Lorcaserin

Arena Pharmaceuticals, neighbors of ours here in San Diego, developed Lorcaserin proposed as a new treatment for obesity. The compound acts as a serotonin receptor agonist subtype (5-HT 2C) triggering a cascade that promotes satiety. An FDA advisory committee voted against this proposed weight-loss pill amid concerns that tumors in rats might indicate a risk of cancer in humans, thus potential risks for long-term use and outweighed possible benefits in weight loss. Granted those benefits were small but still statistically significant.

The outcome presents many questions. On one hand the proponents of the idea that the simple a chemical the more likely to become a drug should be disappointed but it may reinforce the idea that we need “moderately complex” structures.

Chemistry aside, the way in which the FDA advisory group voted raises several questions. Of course the therapeutic area counts in voting decisions and we still not perceive obesity as a serious enough threat in the way we would consider and antineoplastic agent. Therefore the bar for passage becomes higher. The second point is that when in doubt vote against. Inaction is seldom punished. If you vote against, we will never know the opportunity lost, but if you vote yes and it does not work or causes trouble you will be stigmatized or worse. The mentality is similar to the big pharma deal making, nobody is punished for not making a deal, but if you make a deal, you own it. I am not sure the mentality is in the FDA advisory committees but it is human nature.

The third point comes to the issue of the role of the FDA. With lorcaserin there are questions about safety, which should be resolved but only to the extent it is needed. There were comments made by the panelists and captured in the press about its efficacy.  The compound is effective even if it is marginally effective.  If it is not snake oil and it were found to be sufficiently safe, should not the decision on the best drug to use be left to the physician and the patient? Once the compounds meet that efficacy burden (which is not trivial) the issue of efficacy should be removed from the table. For some patients a bit of help may be all they need and the risk profile of the drug may be one that the patient and doctor are willing to take (an obese 70 years old may be less concerned with potential carcinogenicity compared to the immediate risk of a diabetic complication or cardiovascular event). Safe and effective is a good standard, safe and ultra effective may leave doctors and patients with options that could be useful for some patient populations.  There are also several indirect issues affected by this way of thinking.
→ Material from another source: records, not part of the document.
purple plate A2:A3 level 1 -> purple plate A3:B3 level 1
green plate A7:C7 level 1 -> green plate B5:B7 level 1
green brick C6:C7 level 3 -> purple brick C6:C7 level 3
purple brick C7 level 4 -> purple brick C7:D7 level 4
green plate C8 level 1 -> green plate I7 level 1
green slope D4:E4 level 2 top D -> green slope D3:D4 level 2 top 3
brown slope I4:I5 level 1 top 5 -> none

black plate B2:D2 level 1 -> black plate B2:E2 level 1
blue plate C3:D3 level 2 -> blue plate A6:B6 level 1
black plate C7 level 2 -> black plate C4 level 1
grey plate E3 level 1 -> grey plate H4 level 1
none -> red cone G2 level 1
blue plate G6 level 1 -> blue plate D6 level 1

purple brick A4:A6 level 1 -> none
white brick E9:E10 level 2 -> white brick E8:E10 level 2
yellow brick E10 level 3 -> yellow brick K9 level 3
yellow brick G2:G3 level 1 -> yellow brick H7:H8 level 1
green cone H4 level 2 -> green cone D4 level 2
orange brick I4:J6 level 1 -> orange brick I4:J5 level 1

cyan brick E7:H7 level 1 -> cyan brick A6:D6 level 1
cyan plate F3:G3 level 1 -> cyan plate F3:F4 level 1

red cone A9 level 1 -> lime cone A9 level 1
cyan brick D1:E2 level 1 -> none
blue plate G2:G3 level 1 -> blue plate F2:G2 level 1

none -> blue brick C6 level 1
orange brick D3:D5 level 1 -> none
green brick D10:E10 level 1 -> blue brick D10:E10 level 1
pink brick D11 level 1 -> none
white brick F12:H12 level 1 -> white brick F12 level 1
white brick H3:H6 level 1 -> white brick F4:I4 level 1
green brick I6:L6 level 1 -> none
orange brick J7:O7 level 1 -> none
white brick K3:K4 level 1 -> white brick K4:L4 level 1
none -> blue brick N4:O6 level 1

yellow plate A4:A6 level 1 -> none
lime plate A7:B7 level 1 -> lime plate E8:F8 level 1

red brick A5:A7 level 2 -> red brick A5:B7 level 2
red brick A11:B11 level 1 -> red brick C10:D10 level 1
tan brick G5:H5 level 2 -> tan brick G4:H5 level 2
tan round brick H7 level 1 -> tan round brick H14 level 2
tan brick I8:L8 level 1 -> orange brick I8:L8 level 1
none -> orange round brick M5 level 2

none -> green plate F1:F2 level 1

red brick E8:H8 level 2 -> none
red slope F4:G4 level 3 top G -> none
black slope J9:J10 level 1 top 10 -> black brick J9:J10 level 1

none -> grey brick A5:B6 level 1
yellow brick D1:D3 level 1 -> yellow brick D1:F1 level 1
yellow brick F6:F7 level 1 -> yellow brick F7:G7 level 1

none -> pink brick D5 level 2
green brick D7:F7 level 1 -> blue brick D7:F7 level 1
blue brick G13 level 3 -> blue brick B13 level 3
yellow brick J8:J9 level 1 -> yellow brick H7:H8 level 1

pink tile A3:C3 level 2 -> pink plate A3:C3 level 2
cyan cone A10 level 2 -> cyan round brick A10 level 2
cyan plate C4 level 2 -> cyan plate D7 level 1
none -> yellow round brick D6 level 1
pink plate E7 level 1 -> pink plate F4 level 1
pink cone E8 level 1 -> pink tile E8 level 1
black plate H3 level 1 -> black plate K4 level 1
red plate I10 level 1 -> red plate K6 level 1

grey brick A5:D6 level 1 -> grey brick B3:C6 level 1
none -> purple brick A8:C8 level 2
Fewer substitute or competitive products play into the issue of drug pricing, which we are all concerned about. Knowing that the standards are rational will certainly foster transparency; with companies more willing to disclose even smaller issues if they’re assured that they will not be penalized for it. A more logical standard for efficacy would be a step forward. Can this drug be useful and safe to some patients when prescribed by a fully aware physician? In the case of this particular drug, my guess is that it could have been.